A hotel ought to be more than a bed. It ought to be a hub of information and support. How hard would it be for the concierge to slip a note with each check-in to say, ‘Hello, I am your concierge, and I am here to make your stay in Dubai a comfortable and enriching one. By the way, a major attraction here is Burj Khalifa, but please let me know if you are interested in it so that I can assist you to book as soon as possible, because you cannot just go there on the off-chance.’ As a traveller, I find that each city sports its peculiarities which indeed are surprising. Whatever happened to a concierge being more than a bell-hop and a person who whistles for a taxi? Why did my hotel not contact me via email so that I could have booked online, long before I reached Dubai? They did have my email address, because I had called the hotel to triple-check my confusing booking. Everyone seems to record conversations for training and nonsense purposes. However, who listens to them, with a view to finding ways to provide a better service?
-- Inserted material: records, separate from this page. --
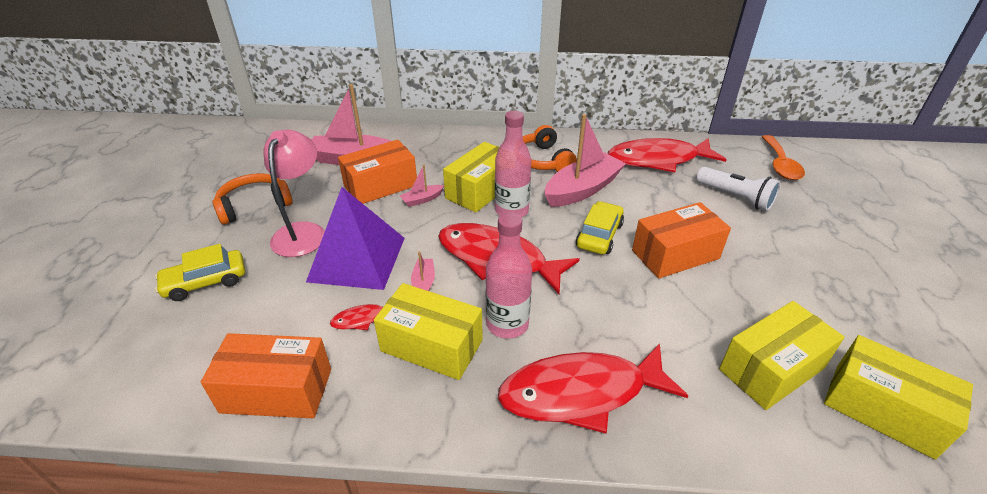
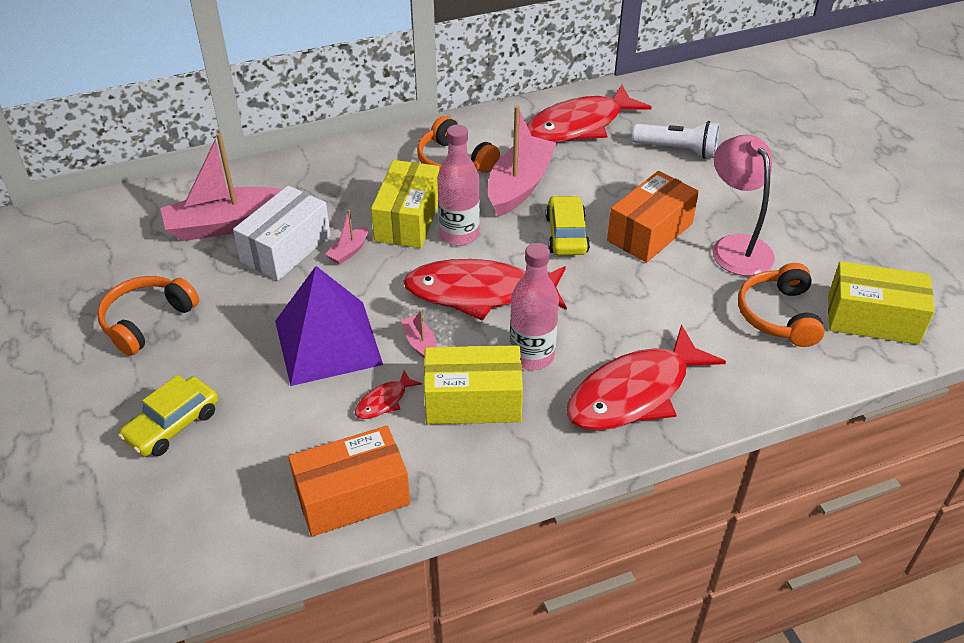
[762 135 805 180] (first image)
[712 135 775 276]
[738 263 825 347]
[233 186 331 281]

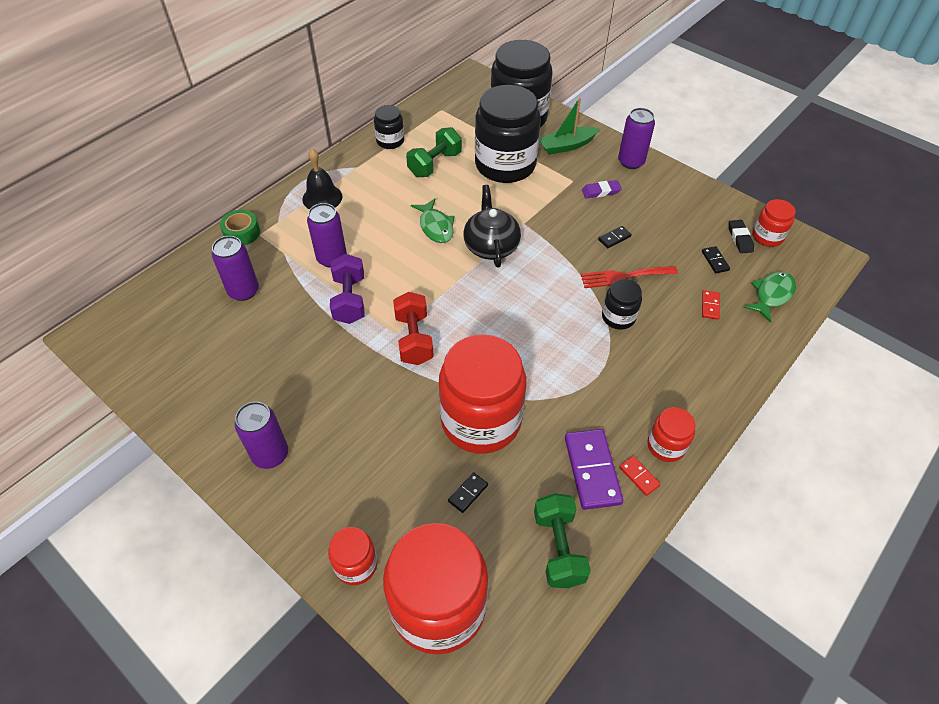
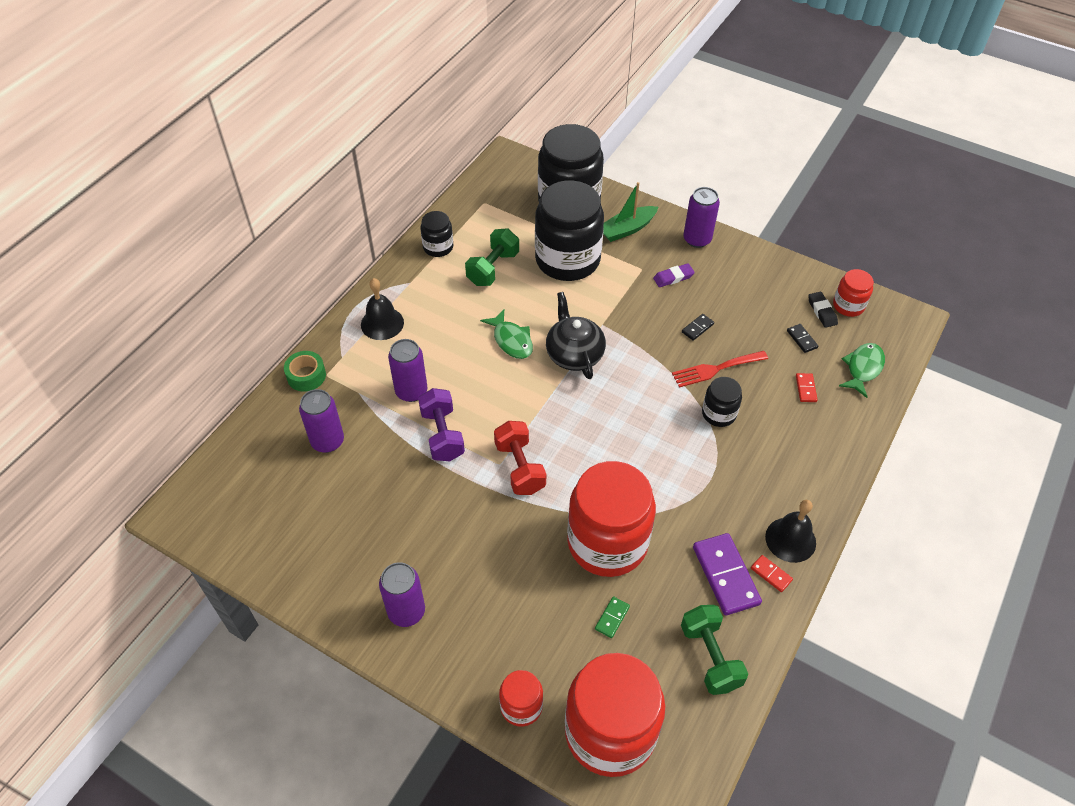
[765 500 816 563]
[595 596 630 638]

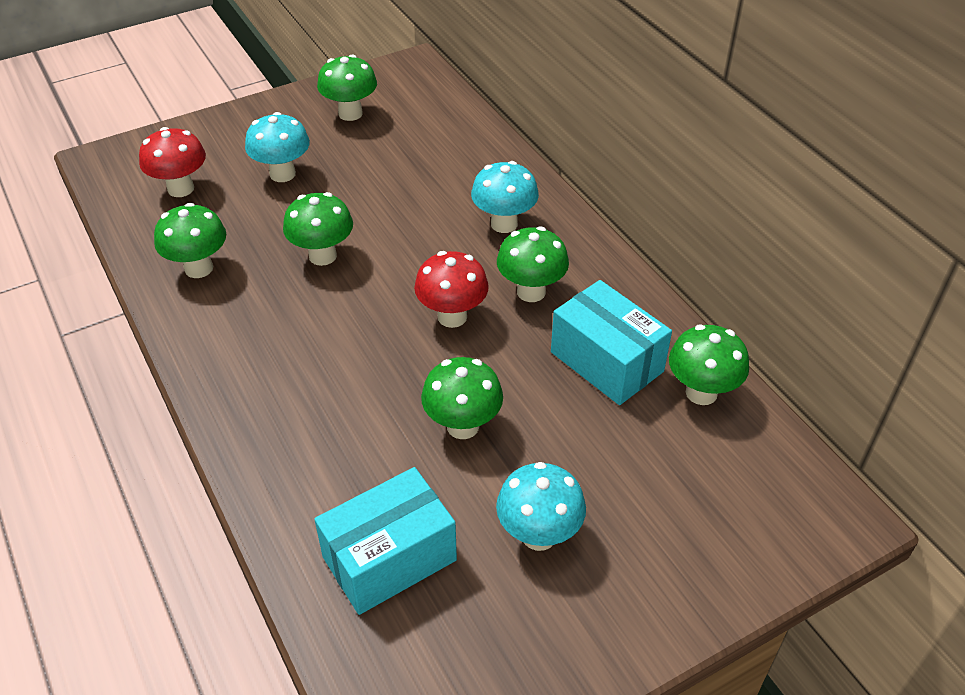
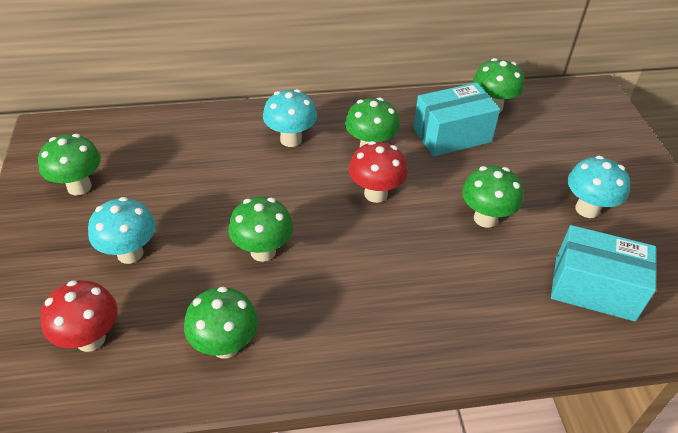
[551 225 657 321]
I would like to see a job-advertisement which reads, ‘Wanted: A phone-recording analyst to listen to all the archived recordings of conversations with clients, and then draft weekly ideas on how we can improve our service.’

Oh and another thing about American movies and Americans (notwithstanding that many of my good friends are Americans) is that they are hopeless and sometimes rude and arrogant when it comes to the pronunciation of names. They just do not bother to stop a second and ask how to pronounce things. Like calling Iraq ‘EYE-Rack’ as if Italy is EYE-talley. So in the film, Mr Tom Cruise is supposed to be fluent in Russian. Anyone who can master Russian should be able to wrap their tongue around other foreign words. Alas, Tom could not even pronounce ‘Burj’. Of the team of 200-odd people working on his film (it was a Tom Cruise Production) it seemed that he did not ask, or no-one knew, how to pronounce the name of the central feature of the movie. The cinema in Dubai was packed. Everyone wanted to see the city featured in the film. How hard would it have been for him and others to have shown a little respect and learn how to pronounce the name of the tallest building? How would he like being called Tam Cloose? Not nice. And most definitely disrespectful. He pronounced it ‘Burge’ to sound like ‘Purge’. That’s plain ignorant and insulting (but typically American, I dare say). Mind you, George W. Bush and others say things that sound like, ‘The You-knighted States’. How can the word ‘United’ be You-knighted? Why must the first letter stand-out on its own? We don’t say Tee-ex-ass? Surely it’s just Texas.

By the way, below is a photo I took of Burj Khalifa using my iPhone. After posting the article above, one of the senior managers of the Dubai World Trade Centre took it upon herself to arrange for me to go to the Armani Hotel’s fabulous bar called Atmosphere which is on the 122nd and 123rd floors of Burj Khalifa. That was a lovely gesture, typical of the hospitality of the people of Dubai. The view from Armani’s Atmosphere was superb. Mind you, the stunning city made me wonder what a Bedouin of old, would have thought of the amazing growth. Only 30 years ago, the vast majority of Dubai was just sand and more sand. To witness the development plays havoc with history. Imagine what the old tribes would make of the spectacular growth and remarkable modernisation.